01 gennaio 2021

L’AZIONE CATTOLICA DI AVE GRATIA PLENA FESTEGGIA LA 54^ GIORNATA MONDIALE DELLA PACE


PIEDIMONTE MATESEDomenica 1° gennaio l’Azione Cattolica Parrocchiale Ave Gratia Plena di Piedimonte Matese ha partecipato alla 54^ Giornata Mondiale della Pace, istituita da Paolo VI nel 1968 per invitare tutti gli uomini di buona volontà a dedicare alla pace il primo giorno dell’anno per affermare il desiderio che tutto l’anno sia dominato dalla ricerca della pace.
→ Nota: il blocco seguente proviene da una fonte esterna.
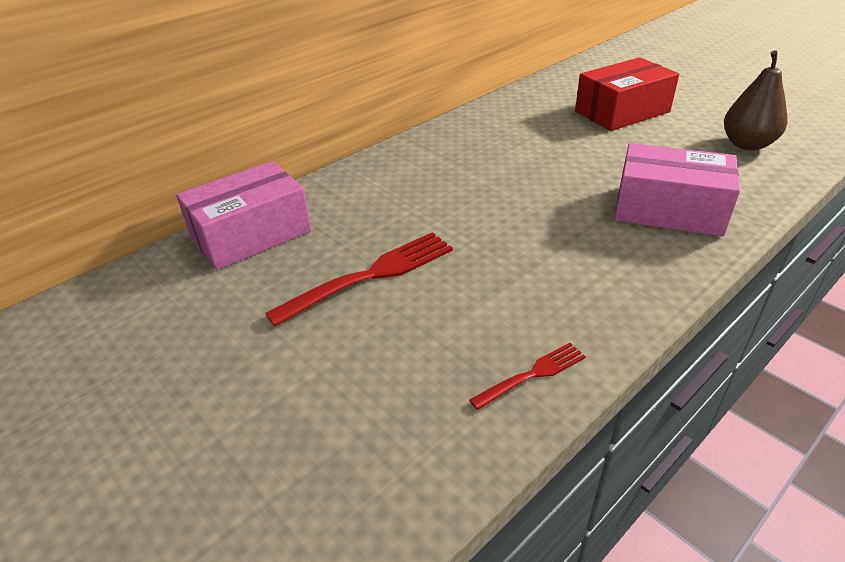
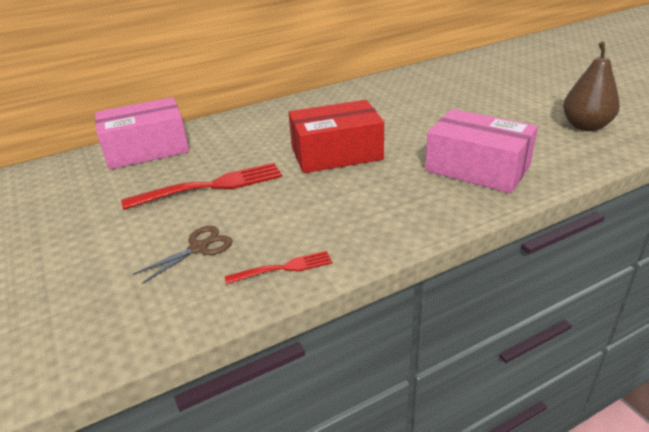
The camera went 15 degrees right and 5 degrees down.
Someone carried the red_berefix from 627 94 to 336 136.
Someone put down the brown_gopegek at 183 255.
Tutta la comunità parrocchiale ha preso parte al programma di celebrazioni iniziato in mattinata alle ore 10.00 con il Parroco Don Emilio Salvatore che ha celebrato una S. Messa animata dal Gruppo di Azione Cattolica con la tradizionale benedizione dell’ulivo della pace. Nel pomeriggio, alle ore 17.00 si è svolta una Adorazione Eucaristica animata dal Gruppo Apostolato della Preghiera ed in serata alle ore 19.30 l’Azione Cattolica Parrocchiale ha pensato di organizzare un Webinare aperto a tutti a cui hanno partecipato anche ragazzi dell’A.C.R. con le famiglie sul tema della Pace e del significato della giornata voluta dal Papa. In questa occasione i ragazzi hanno anche presentato un video sulla giornata della pace che li ha visti come protagonisti. L’anno che si sta chiudendo è stato segnato dalla crisi sanitaria mondiale del Covid-19 e dalla conseguente crisi sociale che ha aggravato le tante crisi già in atto prima della pandemia: climatica, alimentare, economica e migratoria. Ciò che l’umanità ha sperimentato nel corso di questo anno ci ha reso consapevoli della necessità di prenderci cura gli uni degli altri e tutti insieme del creato, la nostra casa comune, costruendo una società fondata su rapporti di fratellanza contro una concezione individualistica della società. Per questo Papa Francesco ha scelto come tema del Giornata Mondiale della Pace la cultura della cura pace come percorso di pace che propone una cultura della cura contro la cultura molto diffusa dell’indifferenza, dello scarto e dello scontro. Il valore della pace, penso che sia troppo prezioso perché non diventi un bene da condividere giorno dopo giorno, in cammino con le donne e gli uomini di buona volontà, nella nostra comunità parrocchiale. Ecco perché invito tutti a non lasciare cadere nel vuoto questa occasione per vivere nell’intimità delle nostre case, un impegno per essere “architetti e artigiani” di pace.